2. Implementation of recommendations
When HSIB makes its safety recommendations, organisations are expected to respond within 90 days of publication of the investigation reports and HSIB subsequently shares these responses on their website.
However, while organisations are required to respond, there is no compulsion for them to accept or implement HSIB recommendations. Furthermore, there is no system of oversight to monitor or assess the effectiveness or impact of implementation. Without such a system, it is difficult to assess the impact of a safety recommendation in terms of preventing a recurrence of patient safety incidents that may result in harm and then future litigation. We believe that this is a matter of huge importance; without this formal public accountability and oversight, it is difficult to see how patients can feel confident that action is being taken to address the systemic cause of errors that result in avoidable harm.

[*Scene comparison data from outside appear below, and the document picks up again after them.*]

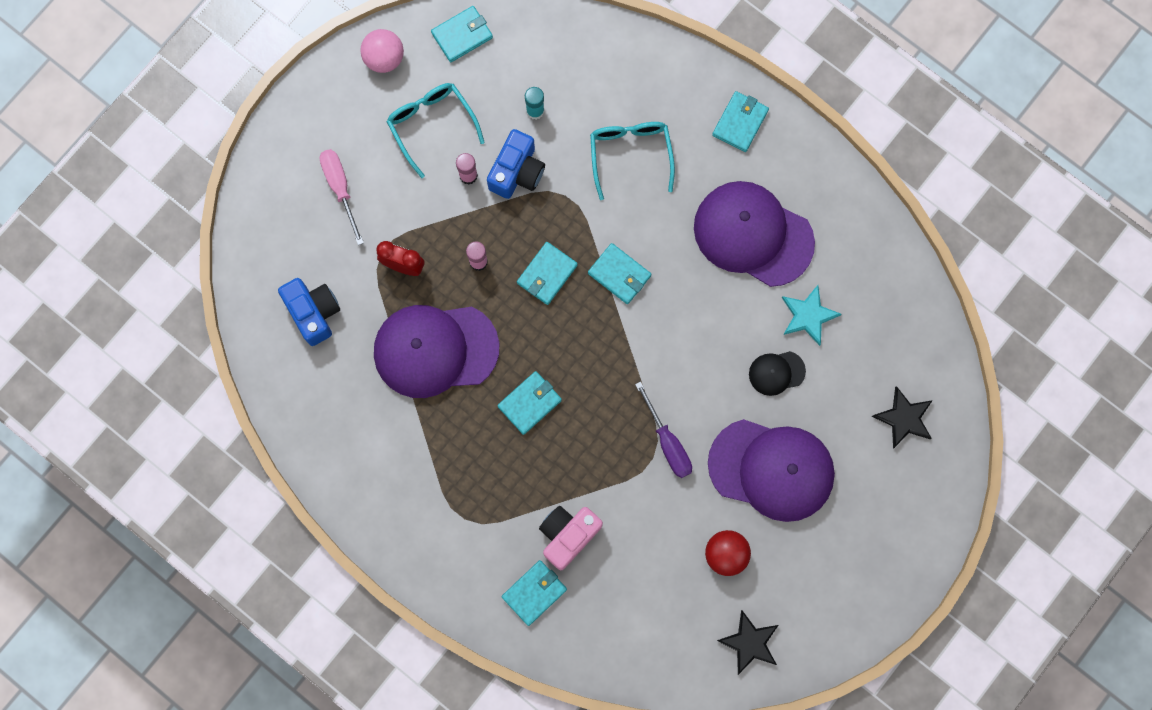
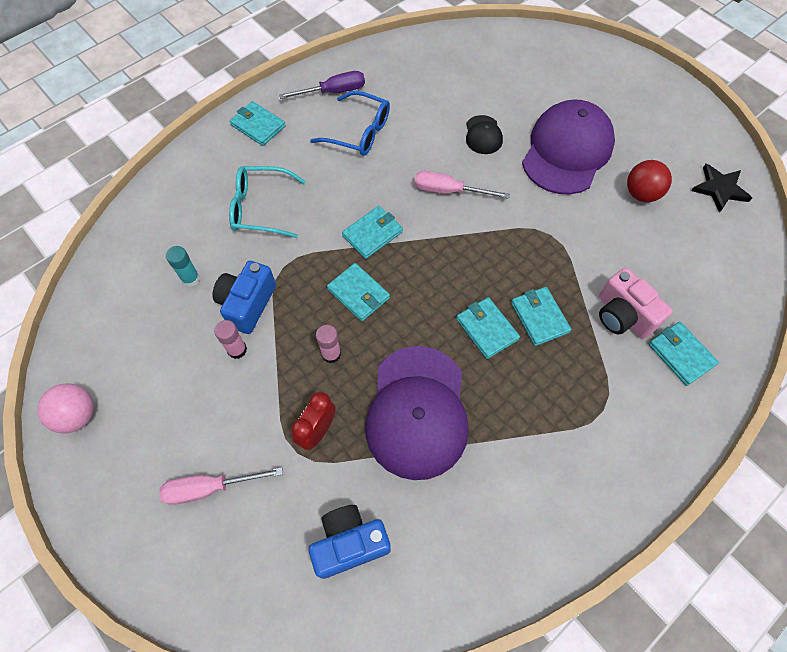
camera: 80 degrees left, 15 degrees down
(431, 125) = (170, 377): turquoise glasses -> none
(462, 35) = (86, 333): turquoise wallet -> turquoise wallet (539, 317)
(517, 172) = (247, 304): blue camera -> blue camera turned 105 degrees counterclockwise
(667, 442) = (537, 221): purple screwdriver -> purple screwdriver (333, 92)
(689, 344) = (448, 191): none -> pink screwdriver
(753, 234) = (359, 132): purple cap -> blue glasses
(808, 315) = (437, 107): turquoise star -> none
(904, 418) = (531, 63): black star -> none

Financial burden of avoidable harm and resulting litigation
In our response to the Inquiry, we also reflected on the significant financial costs that accompanies avoidable harm in healthcare. The cost of settling claims in the NHS in 2020/21 came to £2.26 billion, with a further £7.9 billion spent on compensation claims settled in previous years.
We argued that the current costs of NHS litigation should be a clear signal to the Government that avoidable harm is not simply a serious health challenge, but also a major economic problem. The burden of costs are not only felt by the healthcare system in compensation costs, but also in the additional support that may be needed by harmed patients after an event and the indirect social cost of harm more generally. While this remains unaddressed, scarce funds that could be spent to proactively improve the quality of care will instead be needed to deal with the cost of error and harm.

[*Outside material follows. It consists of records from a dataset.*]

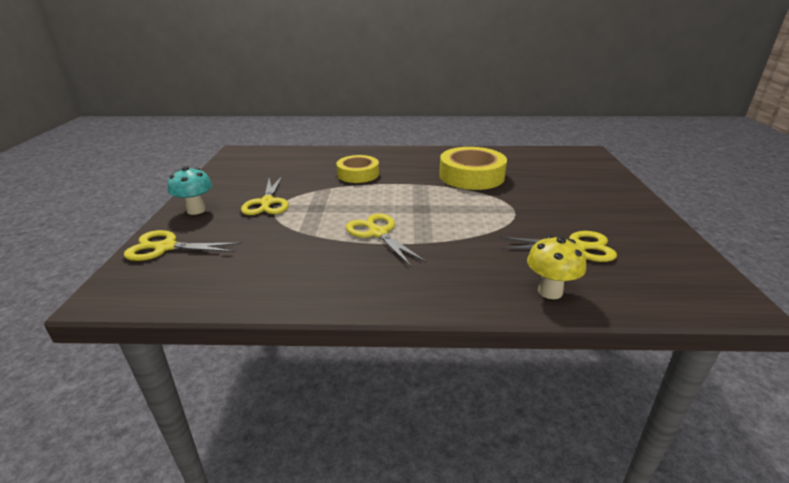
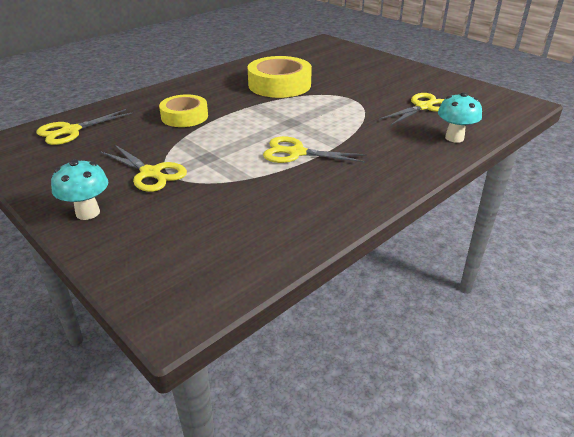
camera: 45 degrees left, 5 degrees up
(165, 247) = (135, 254): yellow scissors -> yellow scissors (70, 131)
(550, 291) = (454, 138): yellow mushroom -> turquoise mushroom

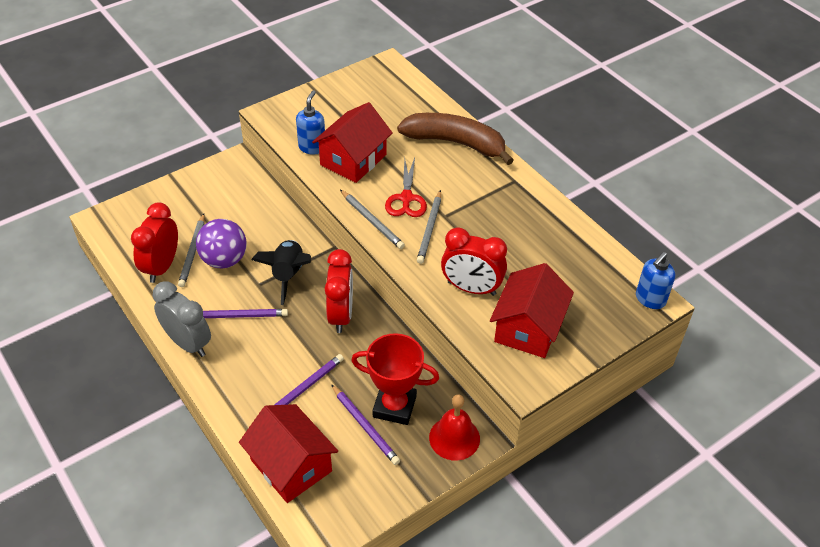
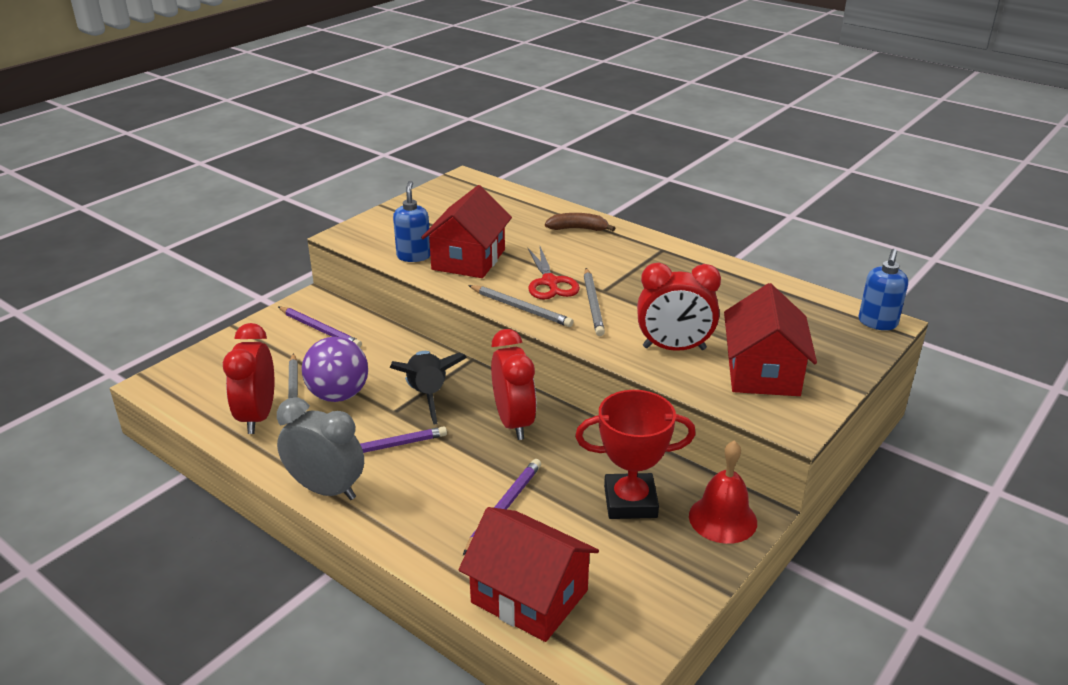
camera: 15 degrees left, 15 degrees down
(365, 426) = (604, 531): purple pencil -> purple pencil (319, 329)
(455, 143) = (578, 229): brown banana -> brown banana, size x0.49

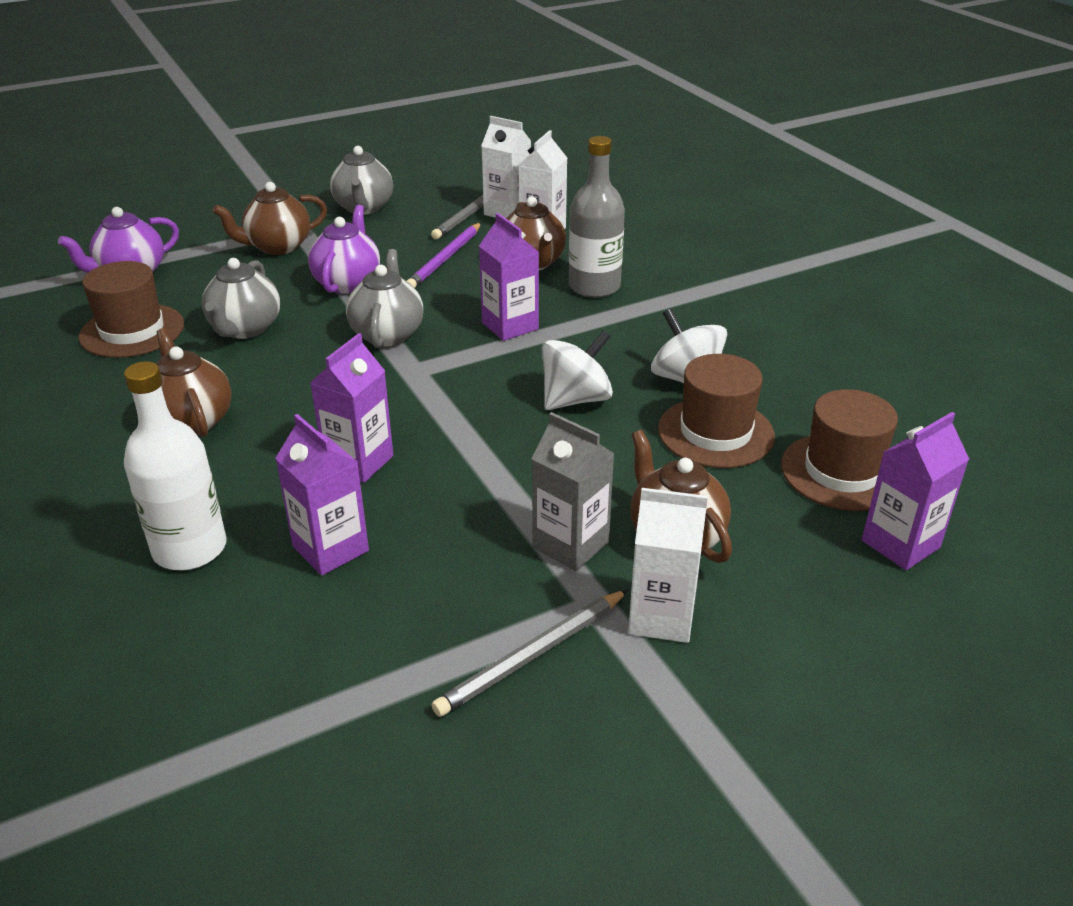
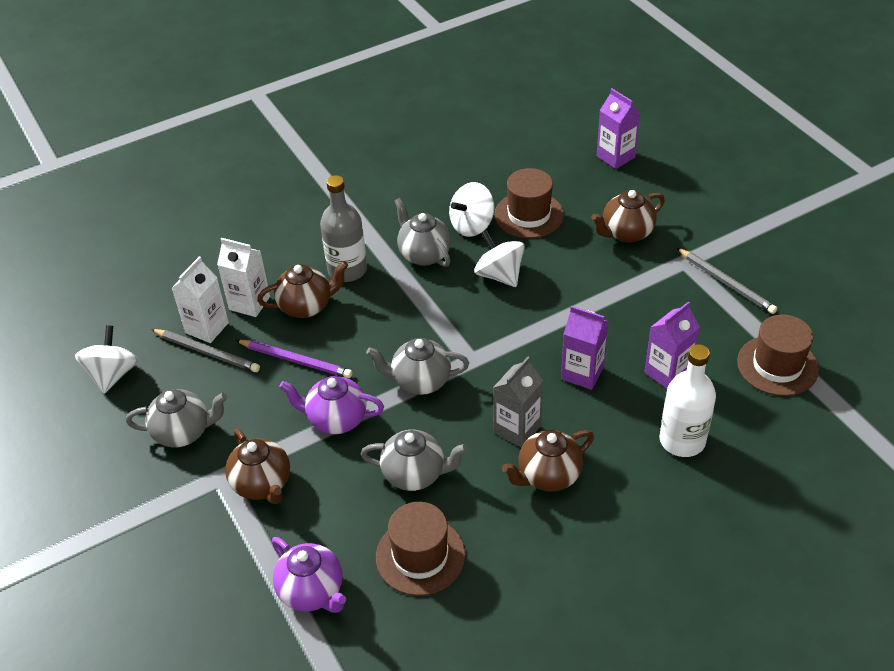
camera: 90 degrees left, 10 degrees up
(452, 174) = (112, 374): none -> white spinning top
(510, 326) = (407, 312): purple carton -> none
(570, 545) = (641, 272): grey carton -> grey carton (517, 429)
(622, 339) = (424, 254): none -> grey teapot
(661, 617) = (688, 239): white carton -> none
(842, 472) = (559, 170): brown hat -> brown hat (777, 365)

We made the case that if we are to tackle the significant costs associated with this, we need to tackle the root cause of the problem. The most effective way to do this is to improve patient safety in healthcare, to reduce the level of avoidable harm, thus decreasing the associated costs of litigation, remedial support, and ongoing care.
In the conclusion of our response to the Inquiry, we noted that the issue of NHS litigation reform needs to be considered as part of a wider context, acknowledging that the main causes of unsafe care are systemic. Avoidable harm in healthcare has complex roots and to make real progress we need to address these underlying system issues.
Patient Safety Learning believes that there needs to be a transformation in our approach to tackling this problem with patient safety being treated as core to the purpose of health and social care, not as one of several competing priorities to be traded off against each other. In our report, A Blueprint for Action, we set out an evidence-based analysis of why harm is so persistent and what is needed to deliver a transformation in our approach to patient safety. Reform to NHS litigation forming a key part of this.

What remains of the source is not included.